The finish line might be in sight, but Australia's NBN is at the center of a controversy once again over the pricing, performance and viability of the A$50 billion ($34 billion) scheme.
Retail broadband players including Telstra have complained that its prices are too high, while a key government agency has warned that the state-owned company's financial objectives may not allow it to meet its network performance targets.
NBN Co, set up ten years ago to build a nationwide wholesale broadband network, has just announced its first full-year EBITDA profit of A$608 million ($412 million) on the back of a 43% rise in revenue.
It says it has completed 85% of the buildout and will be finished by mid-2020.
But its biggest retail customers say its pricing is unsustainably expensive.

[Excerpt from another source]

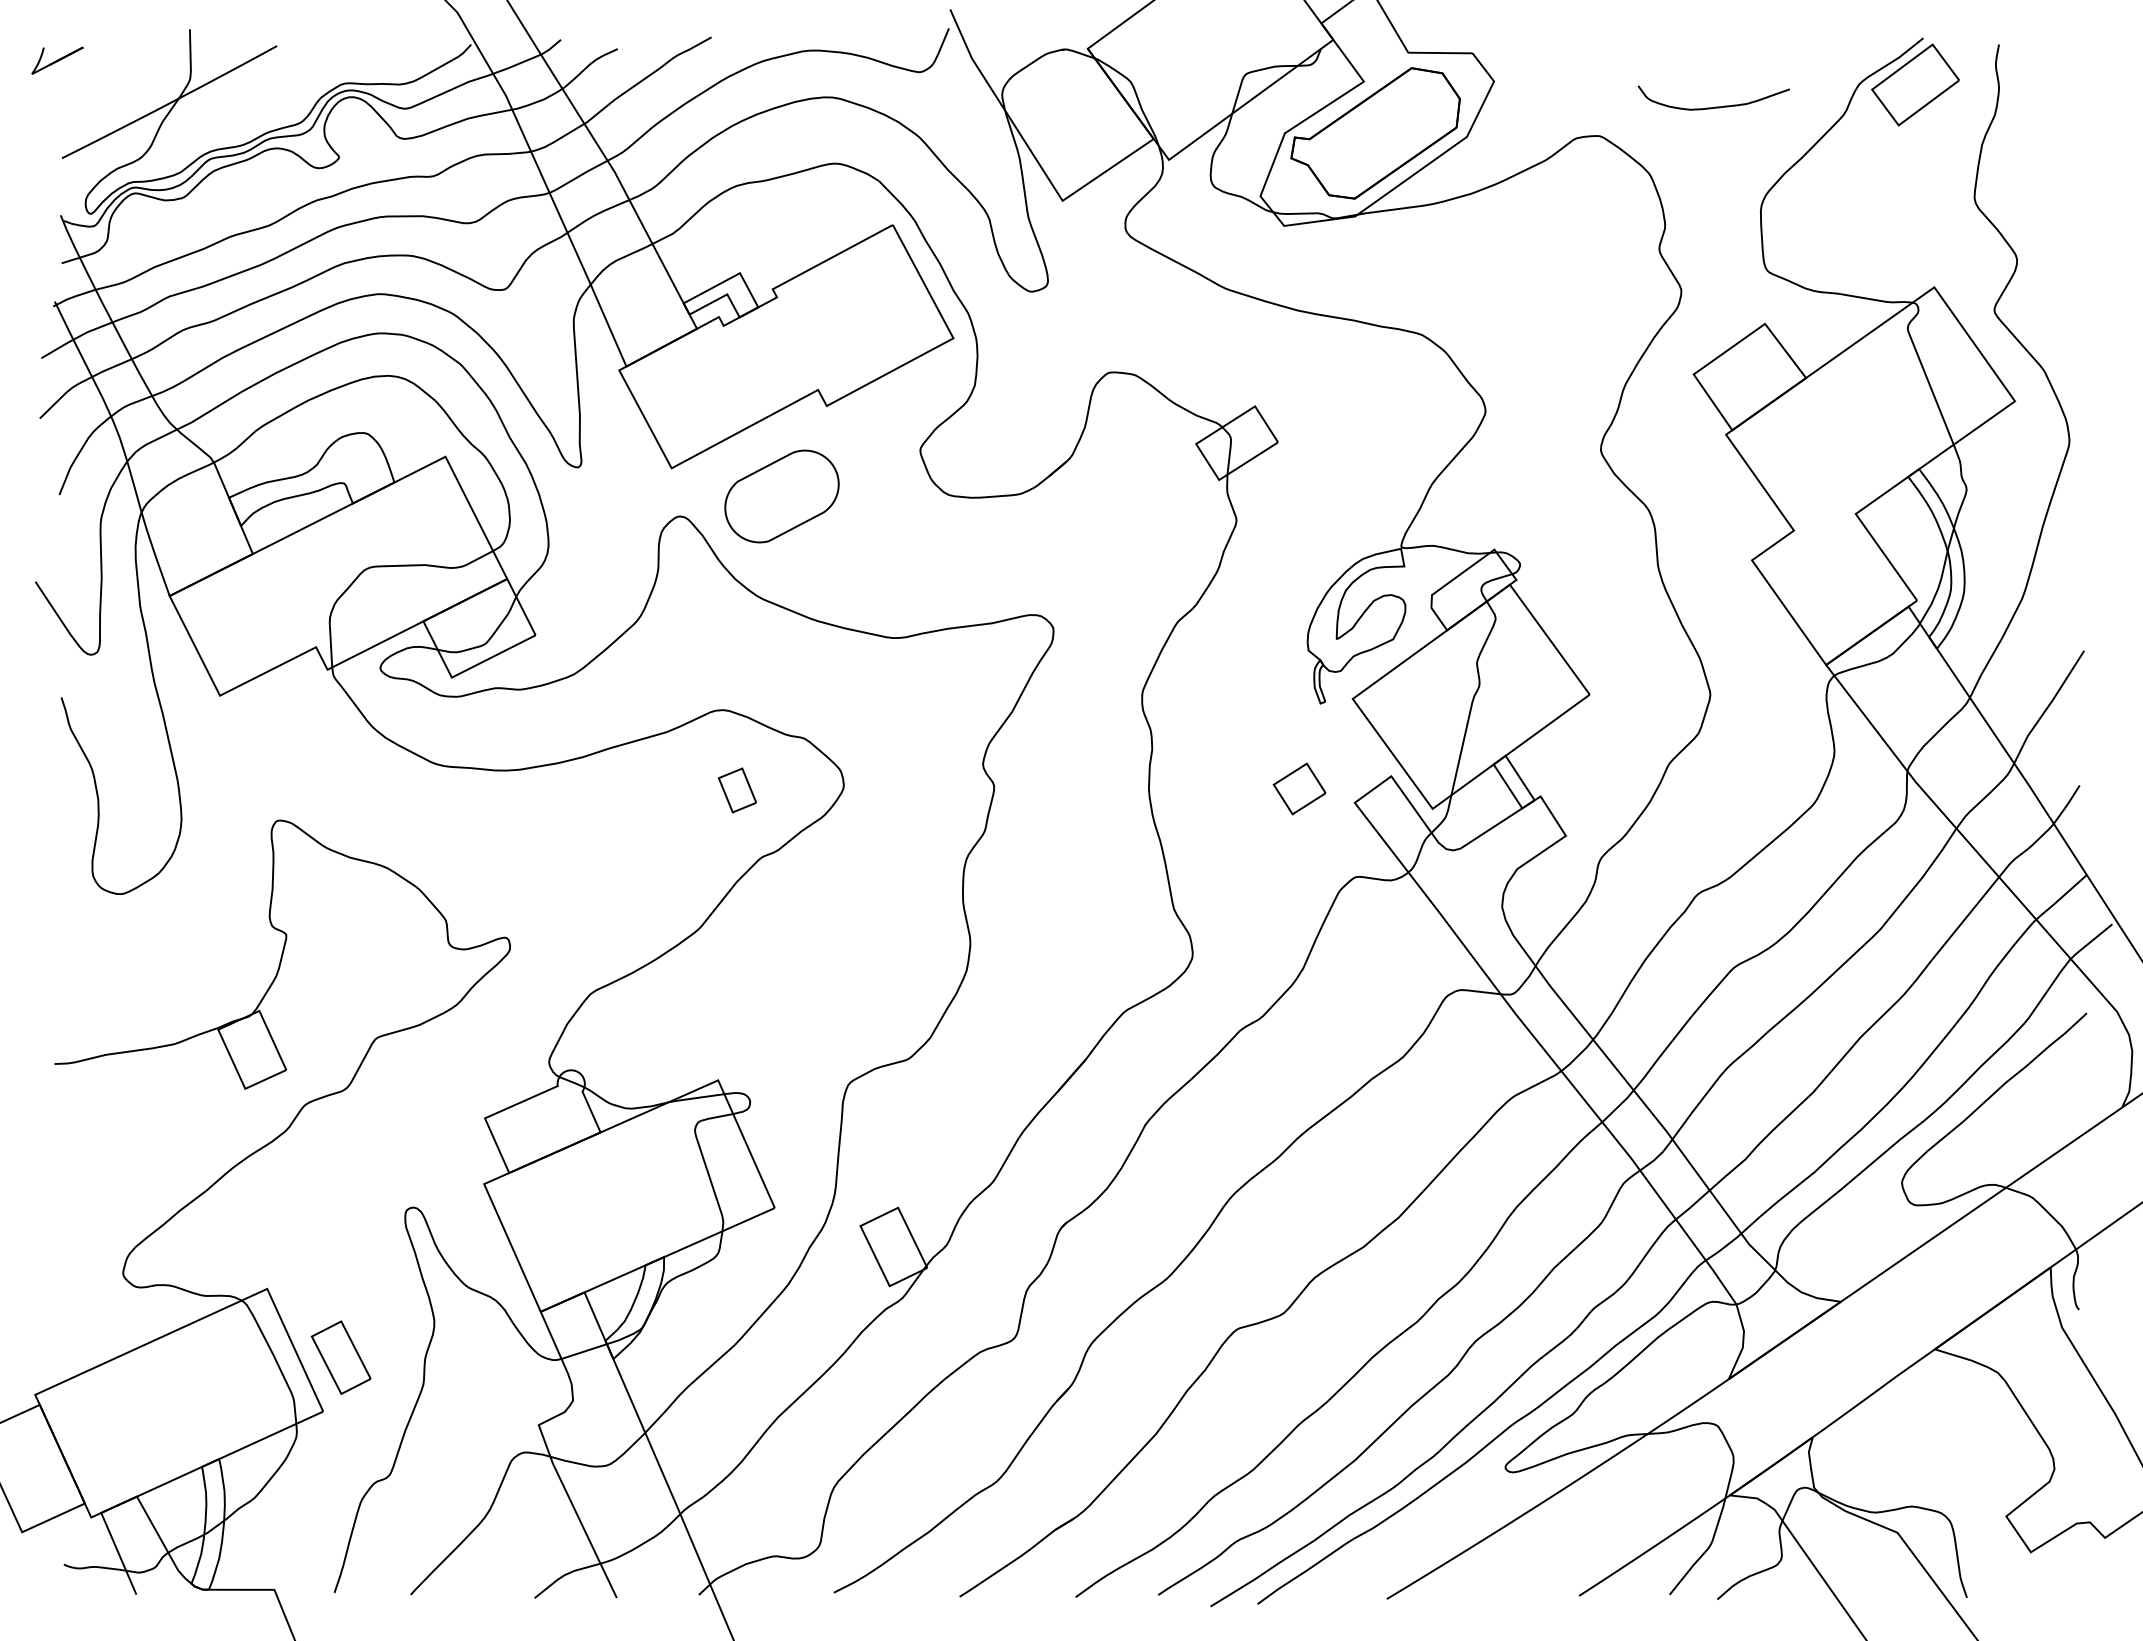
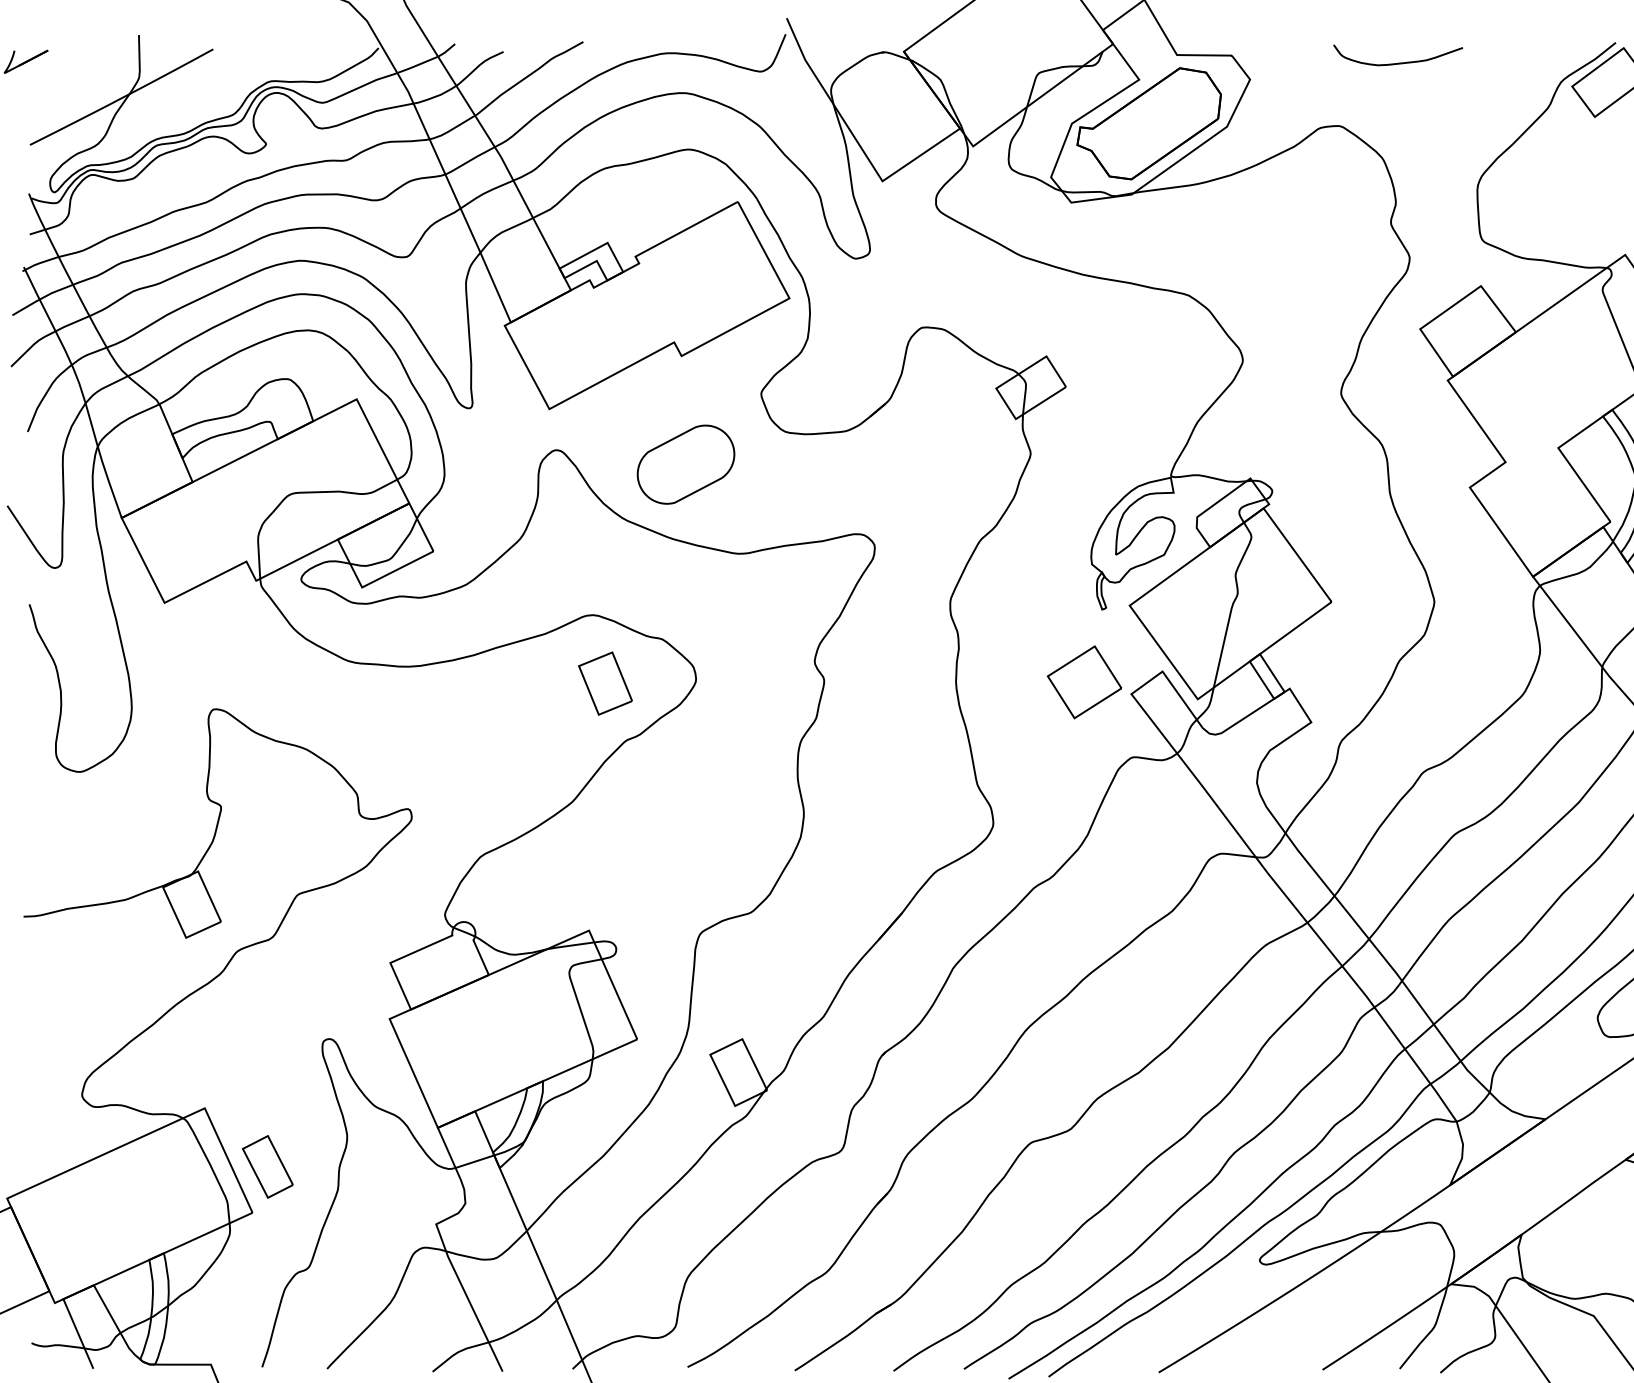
curve: (1715, 106) -> (1399, 62), moved
part: (781, 496) -> (685, 464), moved
part: (1299, 788) -> (1084, 681), size x1.67
part: (737, 790) -> (605, 683), size x1.67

Telstra CEO Andy Penn fired the opening salvo on the company blog last month, arguing Australia had the world's second most costly wholesale broadband rates for 50Mbit/s and 100Mbit/s services.
He called for NBN to end its usage-based pricing and to cut wholesale prices by A$20 a month for standard 50Mbit/s and 100Mbit/s plans.
"Wholesale broadband prices have more than doubled under the NBN and are set to go even higher," Penn wrote. "The consequence of this is that it is unprofitable for retail service providers to resell NBN at the current retail prices."
Vodafone Australia CEO Matthew Lobb has also called the pricing structure unsustainable and warns that it is driving retail players into reselling broadband over 4G and 5G networks.
NBN Co has rejected the call to scrap its volume-based charging -- known as the CVC -- on grounds that it would be "somewhat complex" to restructure its pricing models which are embedded in the IT systems of NBN Co and all of its retail clients.
It also argues that it is good economics because as customers consume more NBN resources it drives cost back to NBN Co and encourages it to invest more.
But analyst Paul Budde says the NBN costs "far too much" for the level of service it delivers.
Australia ranks 60th in the latest Speedtest Global Index, sitting between Brazil and St Vincent & the Grenadines with an average download speed of 40.4 Mbit/s.
"It looks like the way they think is 'let's start with a really crappy service so people will be forced to spend more for a real broadband service,'" Budde said. "The problem is that the low entry service is already expensive in comparison to international products based on what you get for it."
Meanwhile, national infrastructure body Infrastructure Australia has pointed out that, with the network buildout nearly complete, discussions on NBN Co's future would soon start, and that would mean a focus on its profitability.
In its annual review issued last week, the agency warned of the "inherent tension" between the NBN's strategic goals and NBN Co's need to deliver a return on its taxpayer-funded investment.
"If all goals cannot be achieved, the ability for Australians to access affordable and high-quality NBN services may be negatively affected."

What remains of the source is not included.